Follow Chris on Twitter: @ChrisWeigant


5 Comments on “The Media's Tea Party”

  1. [1] 
    akadjian wrote:

    Rebranding is an interesting way of thinking about this. Because if there's anything conservatives have been good about doing, it's establishing a brand.

    What's too early to tell though is how this brand is going to work with or compete against the Republican party brand.

    It seems like the brand has a lot of draw in primaries where the base votes most. Whether this holds true in larger elections is another story.

    I think what works in the Tea Party favor at the moment is that they have no past history of governing. Everything about them appears shiny and new and this is appealing to the anti-incumbent crowd.

    A couple thoughts on a Wednesday morning ...

  2. [2] 
    Michale wrote:

    Seems to me that we are all in agreement.

    Democrats are gonna take a thumpin' this year....

    Mainly because of reasons like this:


  3. [3] 
    Chris Weigant wrote:

    David -

    That's going to be the most interesting thing to watch, over the next few months. Will the TP tail wag the GOP dog, or will it be the other way 'round?


  4. [4] 
    teapartier wrote:

    We tried to find Democrats who were fiscal conservatives so we could claim to be open minded about what party to endorse, but we couldn't find any. Even guys like Frank Kratovil who voted against the health care bill, voted FOR the stimulus, extensions in the first time homebuyer b.s., etc...

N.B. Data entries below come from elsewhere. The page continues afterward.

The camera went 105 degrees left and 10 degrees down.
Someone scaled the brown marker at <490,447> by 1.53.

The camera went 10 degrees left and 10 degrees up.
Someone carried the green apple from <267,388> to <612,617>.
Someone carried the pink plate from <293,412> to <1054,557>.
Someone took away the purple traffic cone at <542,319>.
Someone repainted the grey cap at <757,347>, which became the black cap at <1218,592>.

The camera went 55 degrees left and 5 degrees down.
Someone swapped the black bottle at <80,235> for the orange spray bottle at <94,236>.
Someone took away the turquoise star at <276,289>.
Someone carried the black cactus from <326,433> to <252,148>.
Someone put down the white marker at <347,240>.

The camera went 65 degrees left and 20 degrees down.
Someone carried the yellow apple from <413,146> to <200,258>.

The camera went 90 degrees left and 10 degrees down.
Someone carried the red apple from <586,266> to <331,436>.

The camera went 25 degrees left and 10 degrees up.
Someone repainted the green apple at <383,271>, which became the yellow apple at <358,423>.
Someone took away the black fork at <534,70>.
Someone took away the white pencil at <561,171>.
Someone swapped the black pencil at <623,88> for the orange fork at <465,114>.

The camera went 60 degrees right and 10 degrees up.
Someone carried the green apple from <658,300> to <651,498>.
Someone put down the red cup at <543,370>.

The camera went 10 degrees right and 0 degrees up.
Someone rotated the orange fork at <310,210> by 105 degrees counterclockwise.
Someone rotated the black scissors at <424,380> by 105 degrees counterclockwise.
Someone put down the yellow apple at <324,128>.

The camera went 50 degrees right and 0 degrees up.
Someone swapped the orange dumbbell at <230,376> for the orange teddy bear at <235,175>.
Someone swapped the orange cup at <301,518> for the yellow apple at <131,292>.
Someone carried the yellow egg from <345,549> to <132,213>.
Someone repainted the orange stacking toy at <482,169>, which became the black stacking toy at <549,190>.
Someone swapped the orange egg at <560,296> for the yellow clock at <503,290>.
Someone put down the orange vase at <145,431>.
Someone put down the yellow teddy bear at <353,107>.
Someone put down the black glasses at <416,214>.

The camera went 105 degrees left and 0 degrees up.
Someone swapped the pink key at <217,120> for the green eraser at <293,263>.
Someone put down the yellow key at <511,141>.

    At this point, until the Tea Party gets a larger following, we have to be content with effecting Republican primary races to get the more fiscally conservative candidate nominated.


  5. [5] 
    Chris1962 wrote:

    >>>They haven't exactly mastered coming up with a rallying slogan, but they have had great success in made-for-video political theater, with all the Minutemen and Founding Fathers garb at their rallies.>>>

    ROFL! I'll tell ya, I'm seriously thinking about joining a Tea Party just for the wardrobe. I utterly love it. Seriously eyeing this baby:

    This was a great post, Chris. The media and pollsters are never gonna figure the Tea Partiers out. I think Gallup has already identified them; Frank Newport just hasn't realized it yet:

    If the Tea Partiers aren't simply part of this "traditionalist" group, I'll eat my soon-to-be-purchased tricorne hat. The fact that this group is a 53% majority explains why the Tea Partiers are getting their candidates into races, IMO.

    Here's another misread that the media and pollsters are forever doing: "...the Gallup data seem to suggest that the tea party crowd will opt for the GOP candidates in large numbers. Why? Because they are, at heart, Republicans -- only by a different name at the moment...."

    No, they are, at heart, CONSERVATIVES. Conservatives and Republicans are not the same animal. Conservatives exist within every political group: Republicans, Dems, Indies, Libertarians.